The drive was then pulled, and I brought the server back up since I needed it and didn't have a replacement disk on hand. From the server's point of view nothing changed, so the one lost simple space remained offline while the other spaces came back up in degraded mode. I didn't do any extensive writing to the server in this state, but quick performance tests on the read side actually came out really well, with even the parity space easily pushing over 100MB/sec. Though operating in degraded mode is far from ideal (and a bit dangerous), overall the sever operated just fine in this mode. Unfortunately I didn't grab any screenshots of Storage Spaces in this mode, otherwise I'd post them here.
Moving on, the replacement drive arrived today (thank you WD advance RMA), with another 2TB Green replacing the previous one (sadly I didn't win the Red lottery on this one). If you've ever installed a drive and added it to a storage pool you know how this goes, with it proving uneventful. Once the drive was added to the pool, I went about deleting the non-functional space, and then removed the stub for the faulty drive from the drive pool. Once the faulty drive was removed from the list, Storage Spaces went into rebuild mode for all of the affected pools, and immediately started rebuilding the parity pool first.
This ended up being as equally uneventful as adding the new drive to the pool in the first place. Storage spaces rebuilt the parity space at between 20MB/sec and 100MB/sec, I'm assuming based on some combination of file size and how contiguous the data/slabs were. The parity space is my largest space by far, so while I wasn't able to watch over the rebuild every second of the day, it took about 5 hours, which is what I'd expect for the amount of data that needed to be rebuilt. Altogether the entire rebuild of all of the spaces was under 7 hours.
Conclusion
The final losses - besides the time handling this - was the one lost simple space, which I had accepted as a risk in the first place. Though I was very much surprised to find that the other simple space was not affected, as I had expected I'd lose both in any disk failure. WS2012E and Storage Spaces for their part have come out of this unfazed, with tasks and backups continuing uninterrupted and the rebuilt pools showing no signs of trouble nor losses in performance.
The pool is currently somewhat unbalanced since the lost drive was apparently what was holding large parts of the lost space, so it's currently only at 34% utilization while the other 2TB drives are at 70%+. Over time I expect it to become equalized as new writes are going to favor the new drive, something similar to what happened with the 3TB drives when they were added to the pool shortly after the server was built.
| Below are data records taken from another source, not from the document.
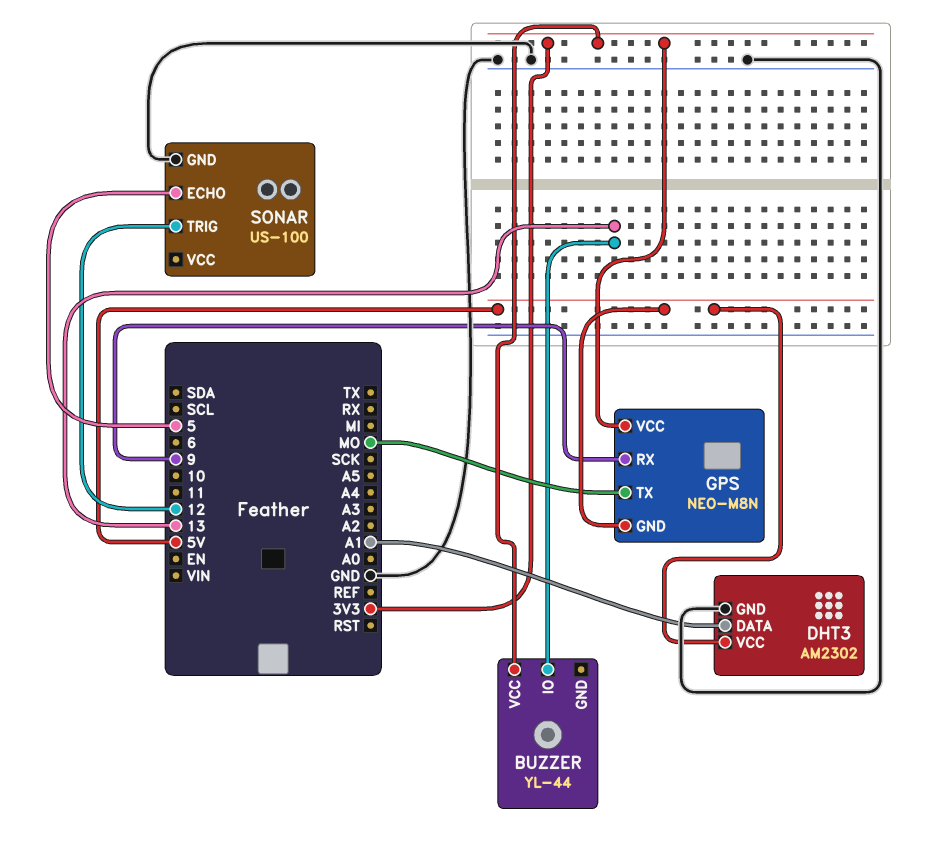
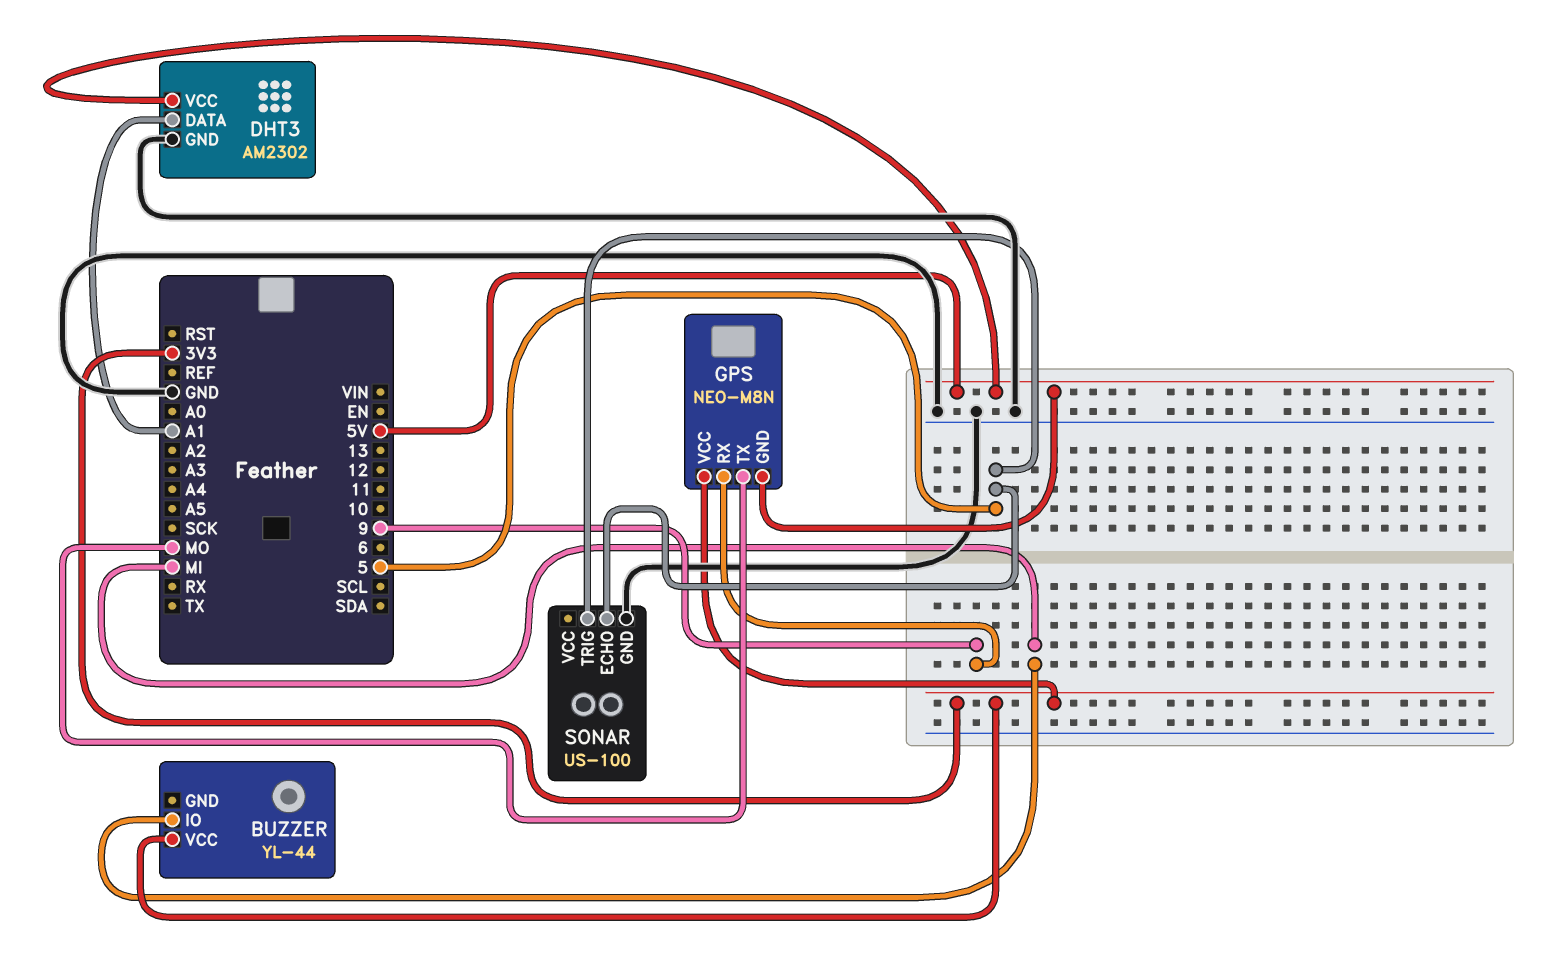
BUZZER pin IO: 13 -> MI
SONAR pin TRIG: 12 -> 5

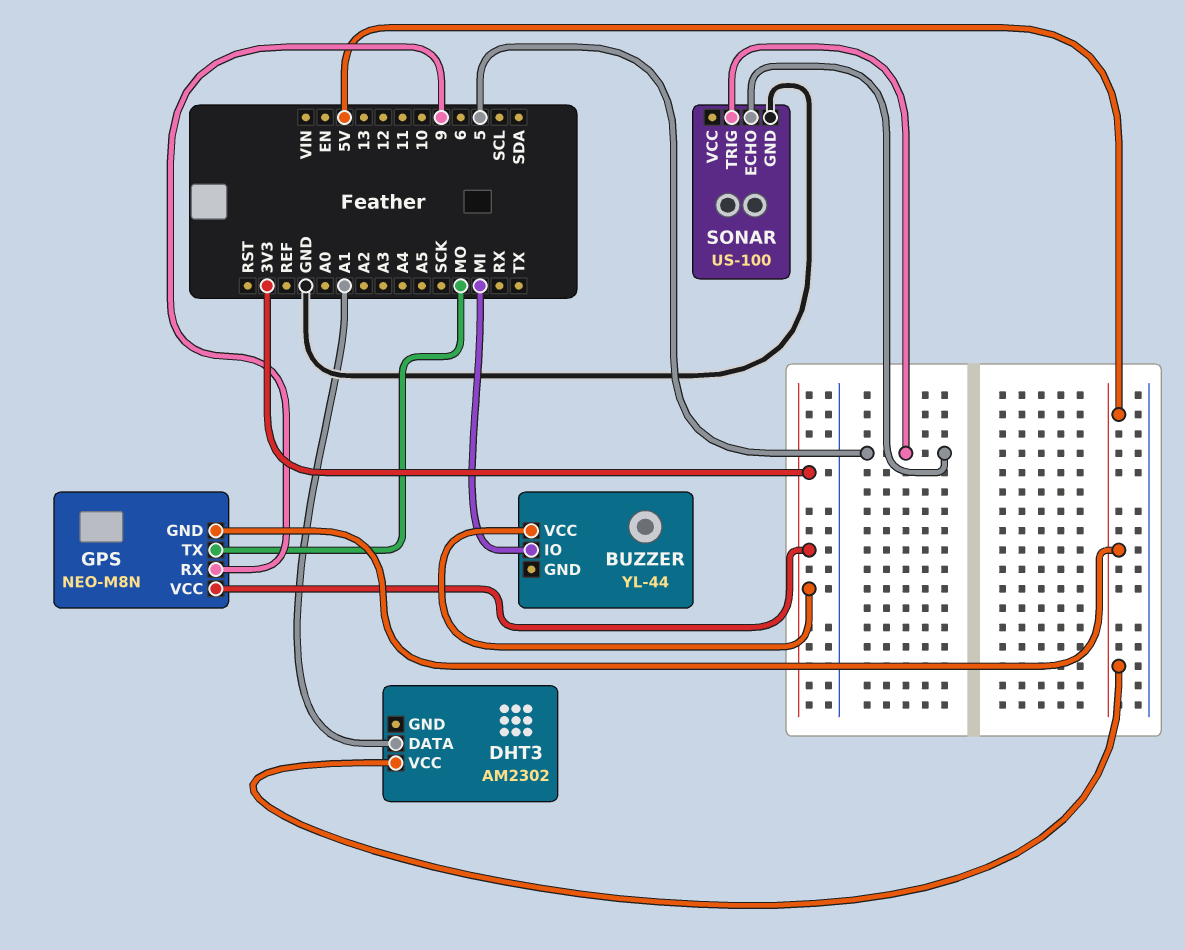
DHT3 pin GND: GND -> none

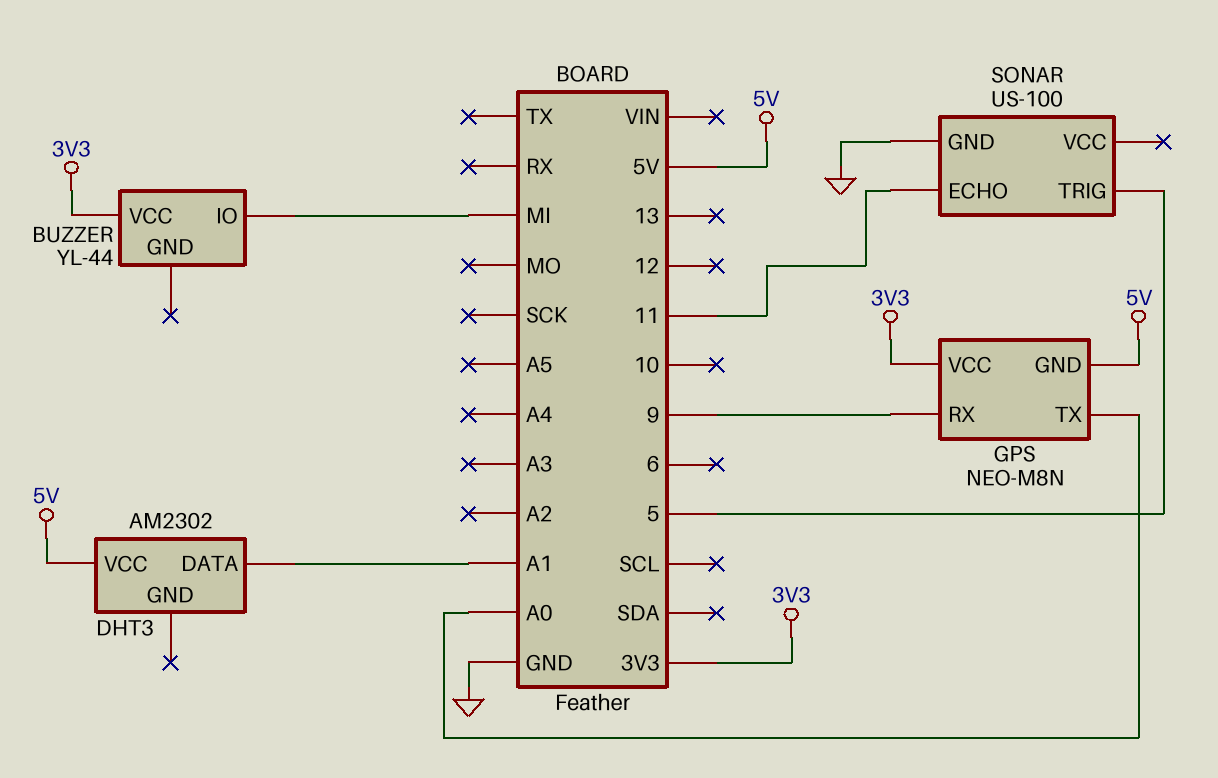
GPS pin TX: MO -> A0
SONAR pin ECHO: 5 -> 11

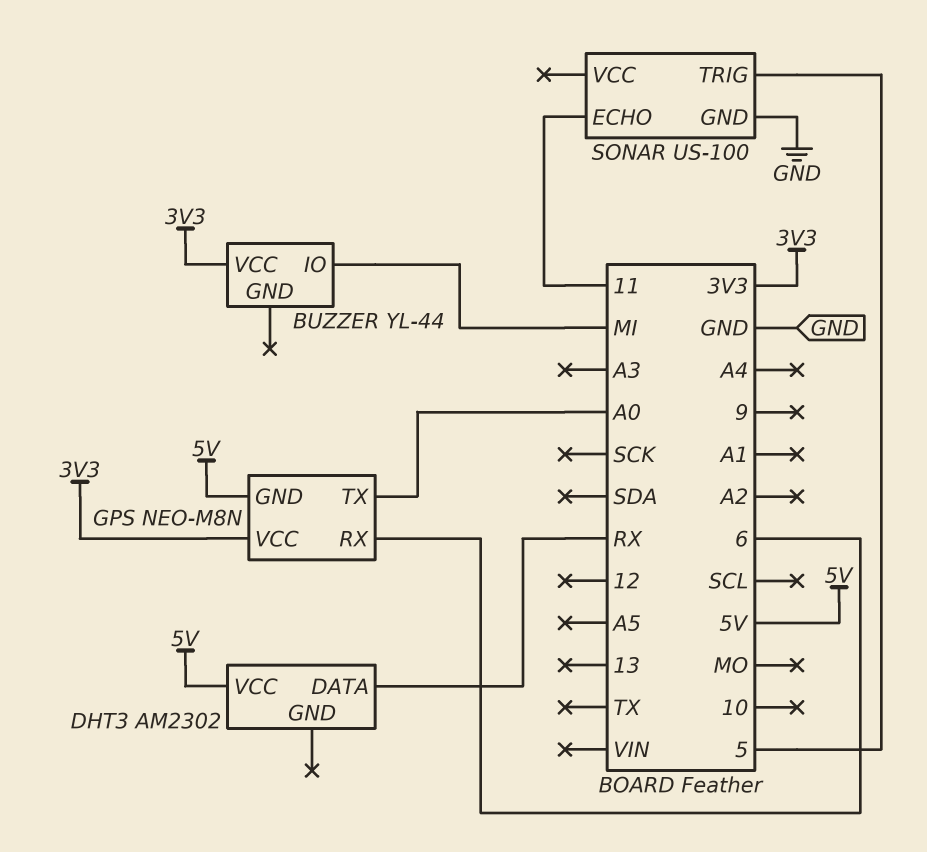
DHT3 pin DATA: A1 -> RX
GPS pin RX: 9 -> 6

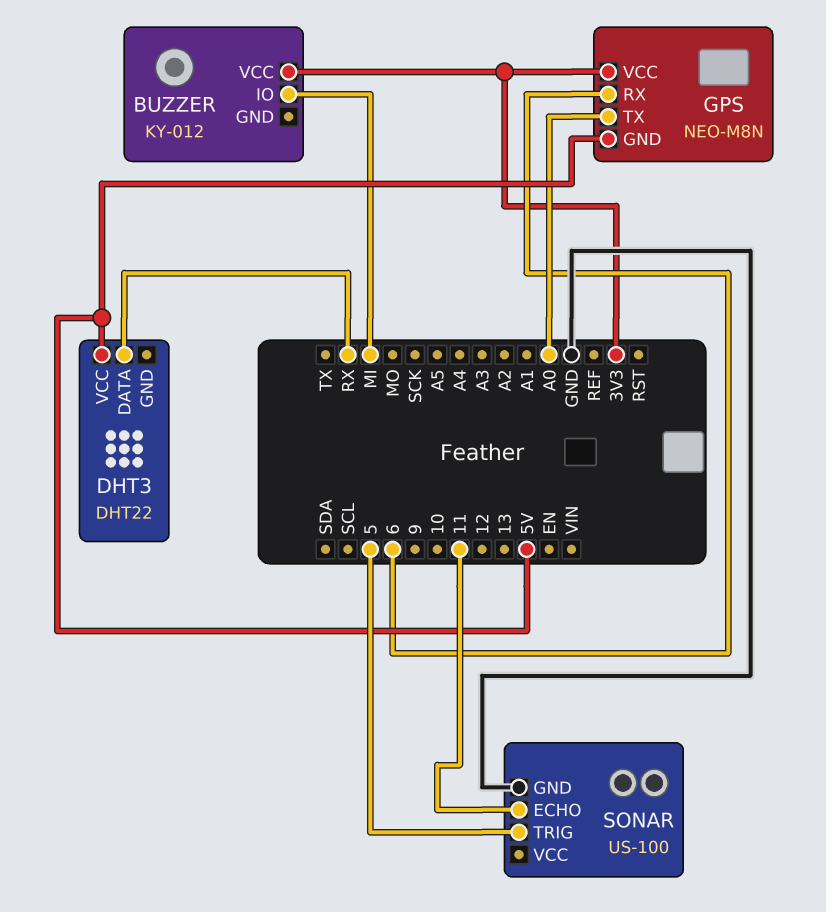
BUZZER: YL-44 -> KY-012
DHT3: AM2302 -> DHT22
An automatic rebalance of existing data here would be nice, but in practice it doesn't seem to be an issue.
All things considered, WS2012E and storage spaces handled this even a bit better than I was expecting. The overall loss/recovery process was identical to how they went in my VM simulations from last year (before I built the box), which is to say that it was extremely easy. And despite the fact that I was prepared to lose both simple spaces, one of them survived, which was icing on the cake.
Now I have no intention of repeating this, but after this I can say that WS2012E and Storage Spaces have lived up to my expectations. It gracefully handed a full disk failure, was able to continue while missing a disk, and had no trouble rebuilding once a replacement disk was installed. To that end I'm definitely impressed with this arrangement, as it has met my data integrity, server uptime, and administration needs, along with meeting all of Microsoft's promises. So for those of you wondering just how well Storage Spaces works in the real world, I can give you at least one example of it working as it should.